The vulnerability occurs because the function copies Control Sequence Introducer (CSI) parameter substrings into a fixed-size 4096-byte stack buffer without properly checking if the length of the input exceeds the buffer size.

If a maliciously crafted terminfo entry contains a very long CSI parameter list, this can cause the buffer to overflow.

This overflow can lead to denial of service or potentially arbitrary code execution with the privileges of the user running infocmp.

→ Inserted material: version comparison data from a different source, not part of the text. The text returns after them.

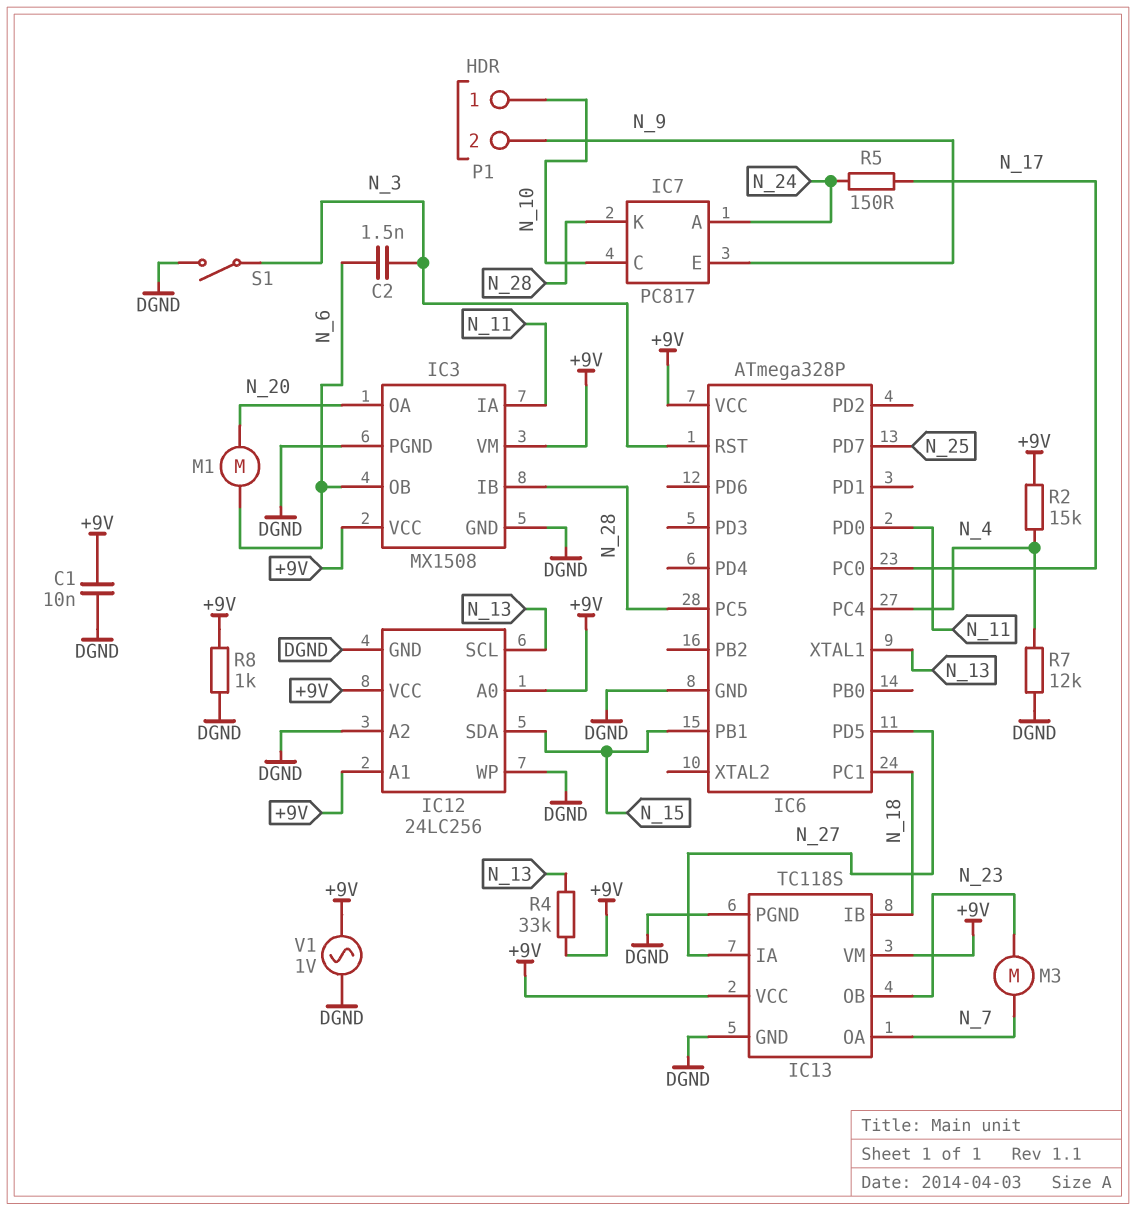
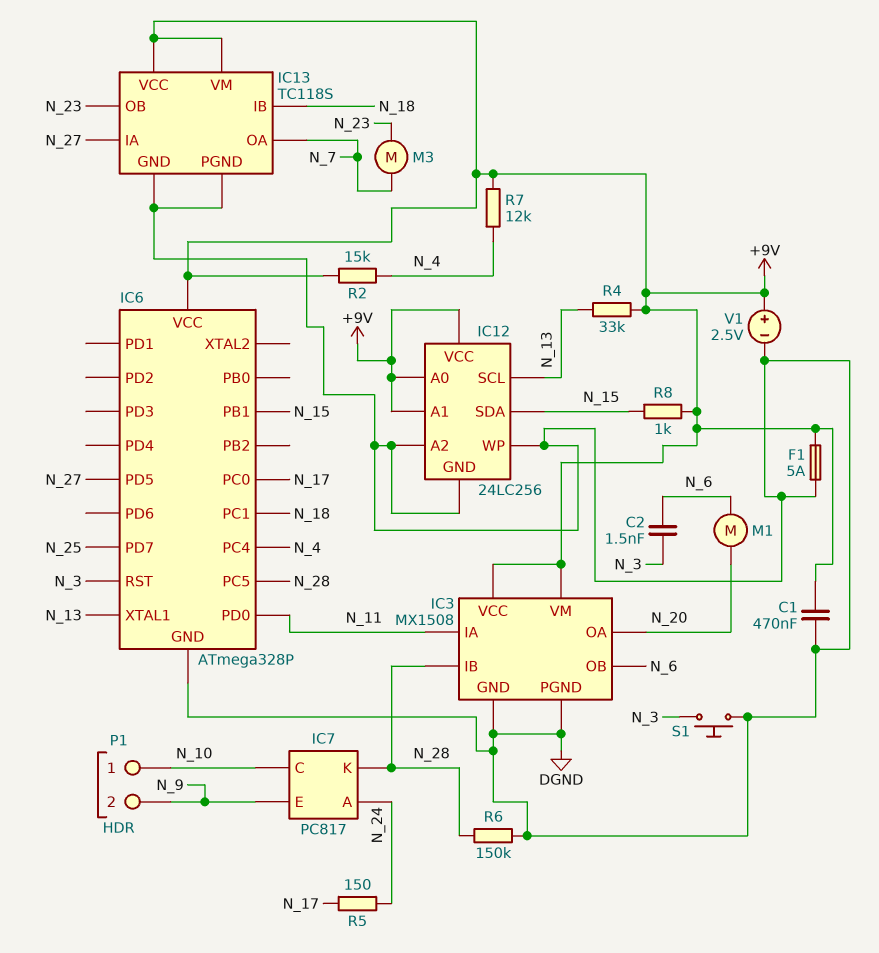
C1: 10nF (+9V, DGND) -> 470nF (+9V, DGND)
F1: none -> 5A (+9V, DGND)
R6: none -> 150k (DGND, N_28)
R7: 12k (DGND, N_4) -> 12k (+9V, N_4)
R8: 1k (+9V, DGND) -> 1k (+9V, N_15)
S1: switch (DGND, N_3) -> button (DGND, N_3)
V1: AC 1V (+9V, DGND) -> 2.5V (plus +9V, minus DGND)

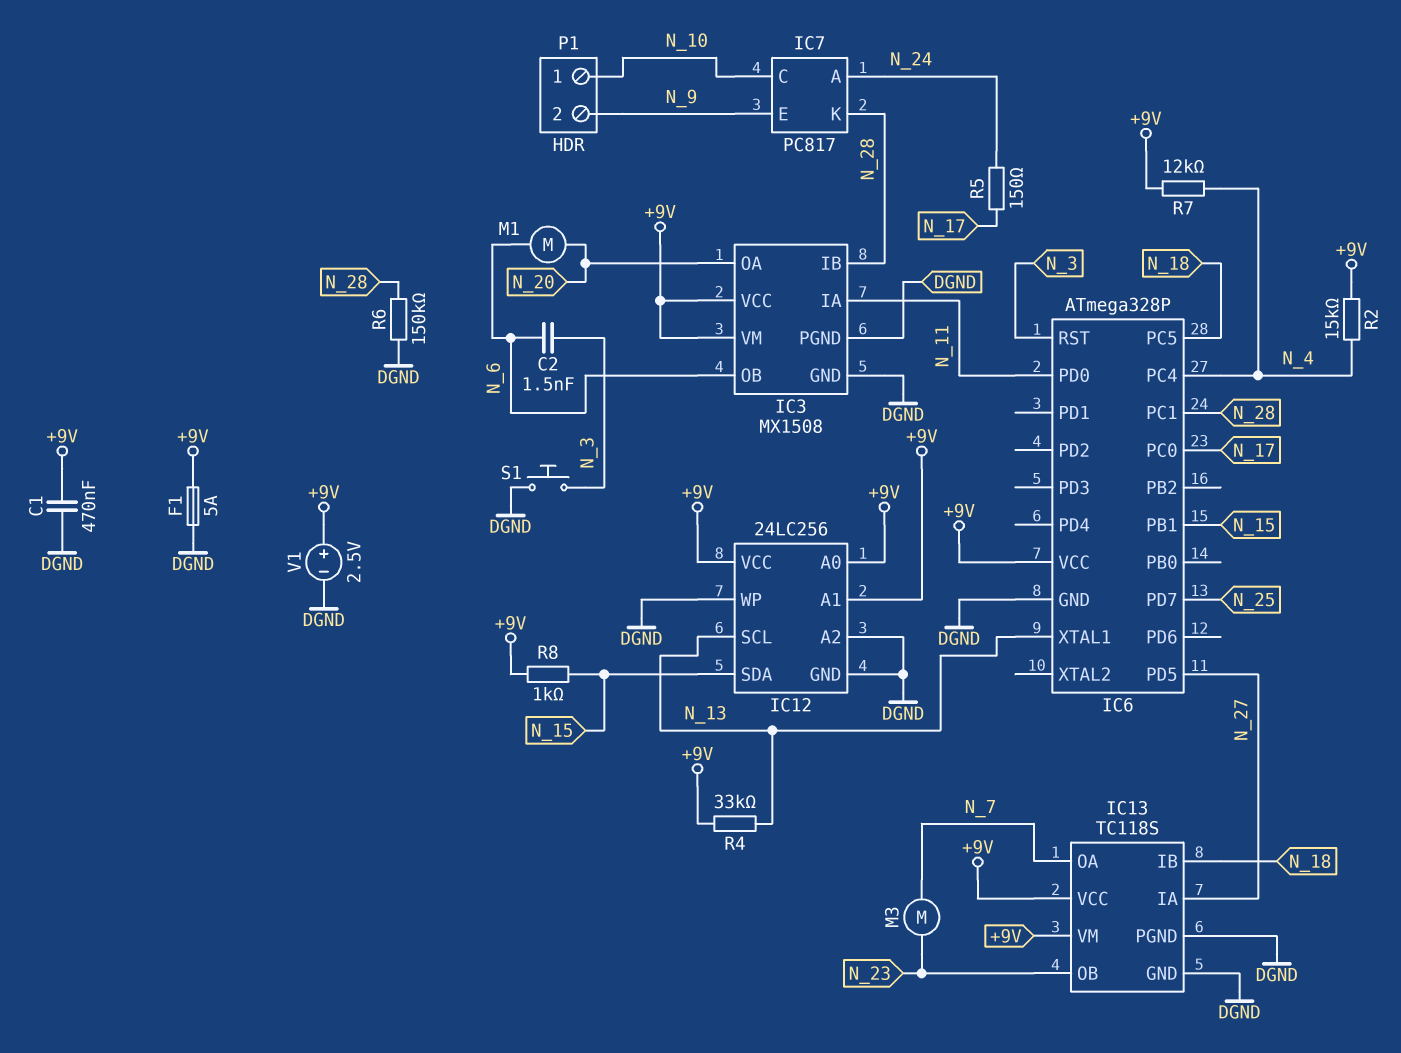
IC6 pin PC1: N_18 -> N_28
IC6 pin PC5: N_28 -> N_18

However, the vulnerability is triggered only when using the specialized -i option of infocmp, which is rarely used, limiting the attack surface.


How can this vulnerability impact me? :

This vulnerability can impact you by allowing a local attacker who can control a terminfo entry (for example, in your $HOME/.terminfo directory or via the TERMINFO environment variable) to cause a denial of service by crashing the infocmp tool.

In some cases, it may allow execution of arbitrary code with the privileges of the user running infocmp, although this is less certain.

The risk is limited because the vulnerable code is only triggered by the -i option of infocmp, which is not commonly used.

Additionally, typical packaged versions of ncurses include compiler security features like stack protection that mitigate exploitation.


How does this vulnerability affect compliance with common standards and regulations (like GDPR, HIPAA)?:

I don't know


How can this vulnerability be detected on my network or system? Can you suggest some commands?

This vulnerability can be detected by testing the ncurses utility `infocmp` with the `-i` option using a specially crafted terminfo entry that contains an overly long Control Sequence Introducer (CSI) parameter list. The vulnerability triggers a stack buffer overflow when `infocmp -i` processes such crafted input.

A practical detection method involves compiling a malicious terminfo source file with a long CSI parameter list using the `tic` command to create a temporary terminfo database, then running `infocmp -i` against this database to observe if a crash or buffer overflow occurs.

  • Compile a malicious terminfo source file with a long CSI parameter list using: `tic malicious.terminfo`
  • Run the vulnerable tool with the `-i` option: `infocmp -i -T <terminal>` where `<terminal>` points to the crafted terminfo entry

AddressSanitizer (ASan) can be used during compilation of ncurses to detect the buffer overflow during testing, but this is typically not enabled in production builds.


What immediate steps should I take to mitigate this vulnerability?

Immediate mitigation steps include avoiding the use of the `infocmp` utility with the `-i` option on untrusted or potentially malicious terminfo entries, as this is the only code path that triggers the vulnerability.

Ensure that your ncurses installation is updated to version 6.5 with the patch released on 2025-12-13 or later, which fixes this buffer overflow vulnerability.

If updating is not immediately possible, restrict access to the `infocmp` tool or the environment variables and files that control terminfo entries (such as `$HOME/.terminfo` and the `TERMINFO` environment variable) to trusted users only.

Use compiler security features such as `-fstack-protector-strong` and runtime protections to mitigate exploitation impact, although these do not replace patching.